Review Mistur – Attende

Bald hat man den Eindruck, es gebe am Sognefjord mehr Windir-Nachfolgebands als Elvis-Imitatoren in Las Vegas. Nach Vreid und Cor Scorpii steht nun mit MISTUR die dritte Gruppe an, die zumindest mit Stian Bakketeig noch ein Mitglied der 2004 aufgelösten Schwarzmetaller enthält.

Und um es vorweg zu nehmen: Das hier vorliegende Debüt der sechs Norweger klingt noch um einiges stärker nach Windir als alles zuvor Gehörte. „Attende“, so der Titel dieses Langeisens, könnte sich mit wenig Fantasie direkt in eine Diskografie hinter Windirs „Likferd“ einordnen lassen. Nicht nur das heisere Fauchen Odnes tönt so, als hätte man den vor fünfeinhalb Jahren verstorbenen Valfar aus dem Grabe ans Mikro gezerrt. Vor allem auch die mal dröhnenden, mal singenden Gitarren liegen verdammt dicht bei dem, was der „Vorgänger“ auf seinem letzten Album erschaffen hatte. Dazu kommt, dass manche Passagen, wie das ruhige Outro von „Svartsyn“ eine nahezu identische Stimmung aufbauen, wie dies bereits bekannte Windir-Nummern taten (in diesem Falle „Journey To The End“ von deren 1184-Platte).

Gelegentlich heben sich MISTUR doch von dem „großen Vorbild“ ab. Im Großen und Ganzen bedeutet das, dass der „Sogna-Sound“ 2009 um ein paar Aspekte erweitert worden ist. An leise Frauengesänge und Chorelemente, sphärische Keyboardteppiche, Akustikgitarren oder Klavierpassagen kann ich mich zumindest nicht bei Valfars Kriegern erinnern, MISTUR scheuen davor jedoch nicht zurück. Besonders deutlich wird dies beispielsweise bei „Armod“, welches am deutlichsten Aufzeigt, wie gut der massive Windir-Einfluss mit den – dezenten – eigenen Ideen von MISTUR harmoniert.

„Attende“, das „Achtzehnte“ (so der deutsche Name) hält dabei über eine Spielzeit von einer knappen Stunde ein ausgesprochen hohes Niveau. Die Atmosphäre, die die sieben Songs erschaffen, erscheint – mal wieder – wie nicht von dieser Welt.

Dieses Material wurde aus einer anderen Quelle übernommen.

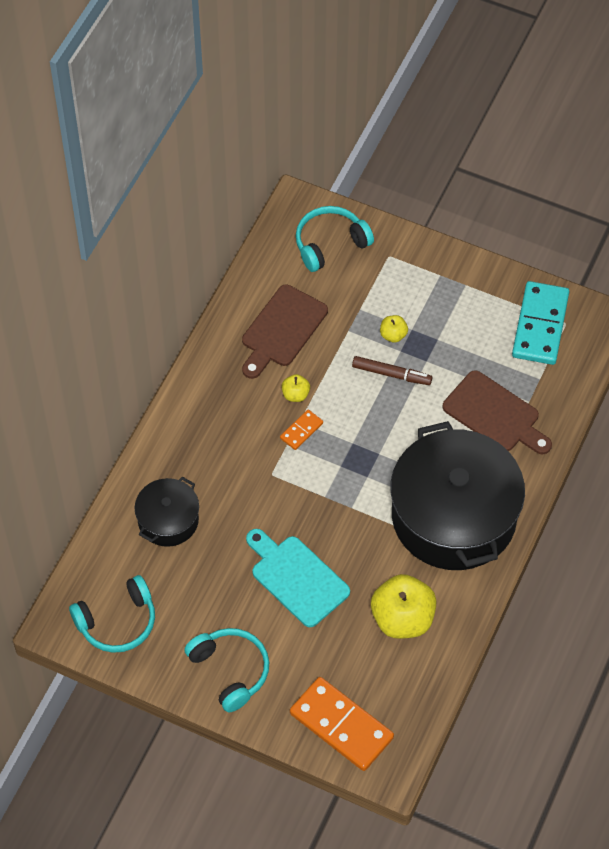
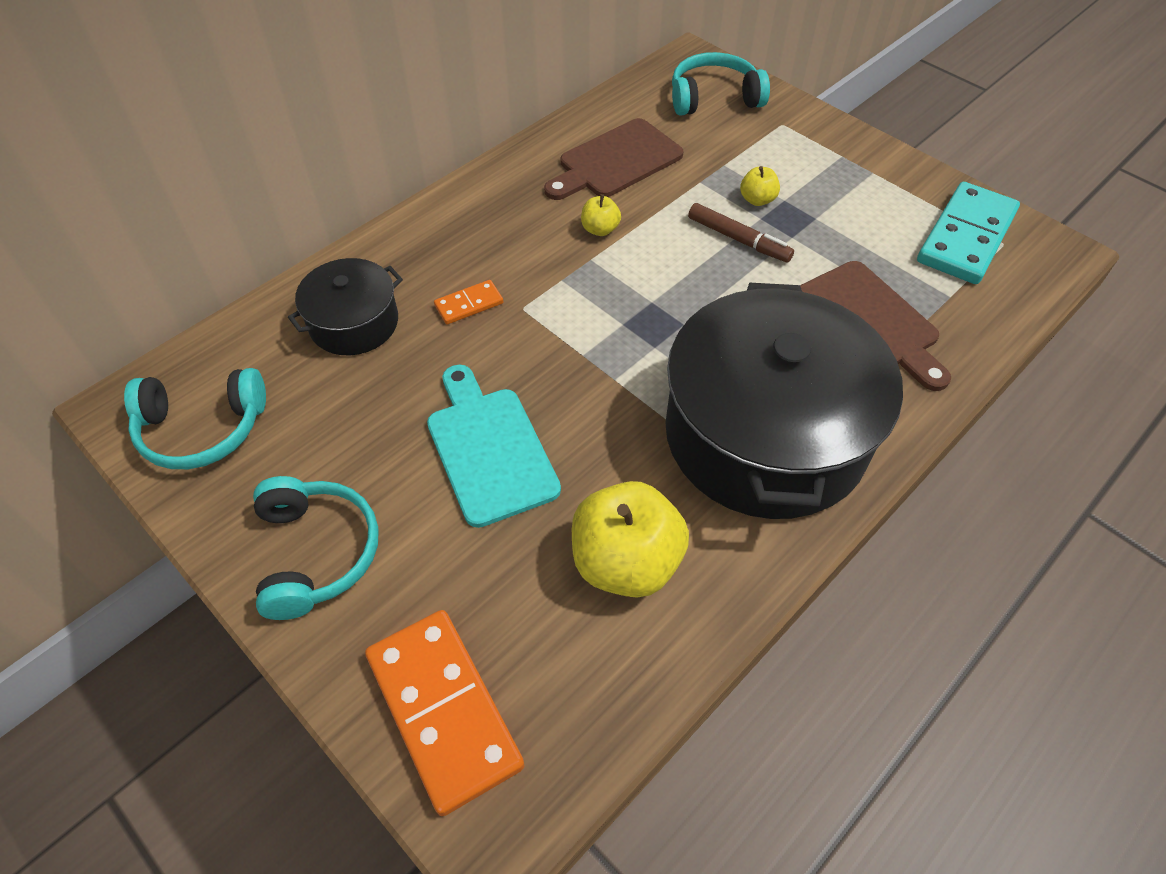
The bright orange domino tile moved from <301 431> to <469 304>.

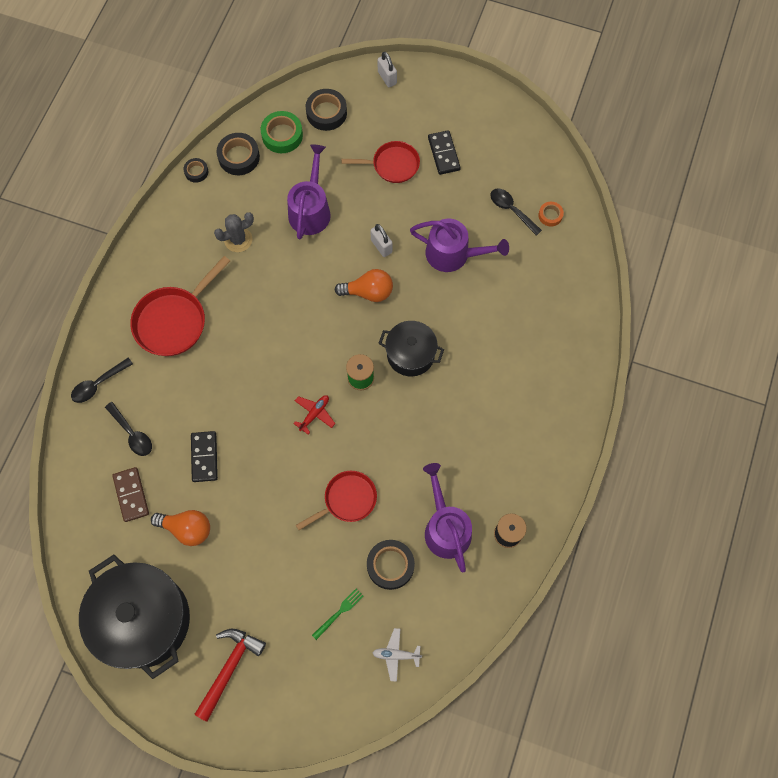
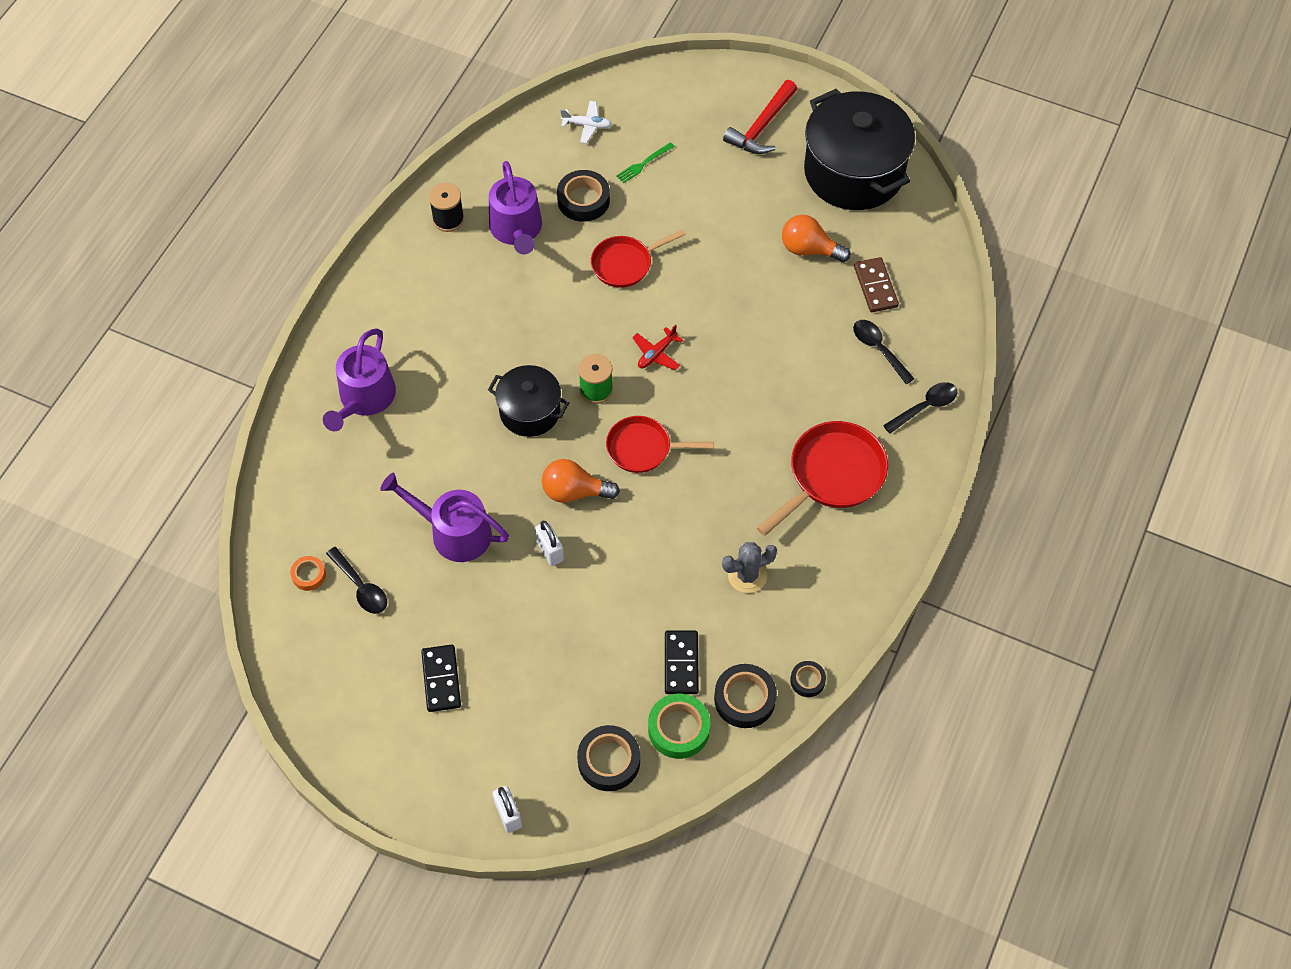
The jet-black domino tile moved from <204 457> to <681 663>.
The violet watering pot moved from <310 210> to <364 398>.
The scarlet skillet moved from <392 165> to <643 448>.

Das Outro von „Attende“ kommt dabei in seiner tiefen Melancholie sogar fast an das von mir glühend verherte „Fagning“ heran. Wie Kollege Döll sich fragt, so muss man sich wirklich wundern, ob das Trinkwasser dort in Sogndal nicht etwa mit bewusstseinserweiternden Substanzen versetzt ist. Die sechs Herren beweisen auf ihrem Debüt, dass sie alles andere als unerfahrene Burschen sind, und wissen einfach genau, wann welches Riff zu sitzen hat oder wie man den Hörer rhythmisch vom Sessel fegt.

Wie aber beurteilt man eine Band, die im Grunde nur eine halbe eigene ist? Zweifellos gibt es eine Menge hungriger Hörer, die nach Windirs tragischem Ende nicht genug kriegen können von allem, was ähnlich wie die verblichenen Helden klingt. Dass für jene an „Attende“ kein Weg vorbei führt, ist nahezu überflüssig zu bemerken. Dass der gute Stian sich aber manches mal – so er es denn war, der die Songs in diese Form gegossen hat – derartig frech aus Valfars Schatztruhe bedient bzw. dessen Stil so detailgetreu nachahmt, ist eigentlich schon wieder unverschämt. „Attende“ ist eine großartige Platte, ohne Frage, die Fans von Windir wohl gerade dadurch Freudentränen vergießen lässt, dass sie denen so unglaublich ähnlich klingt.
Und wenn MISTUR oberflächlich betrachtet als Windir-Klon daherkommt, so hat dies seine gewisse Berechtigung: Erstens ist Stian wie erwähnt kein Unbeteiligter, es sei also verziehen, dass er seinen früheren Arbeitgeber fast kopiert. Zweitens sind Windir nun einmal Geschichte, und daher sollte es keinen mehr ernsthaft verärgern, dass hier der Geist Valfars wieder aufzuleben scheint. Die mangelnde Eigenständigkeit KANN, MUSS aber niemanden stören, und unterm Strich bleibt eine starke „Sognametal“-Platte.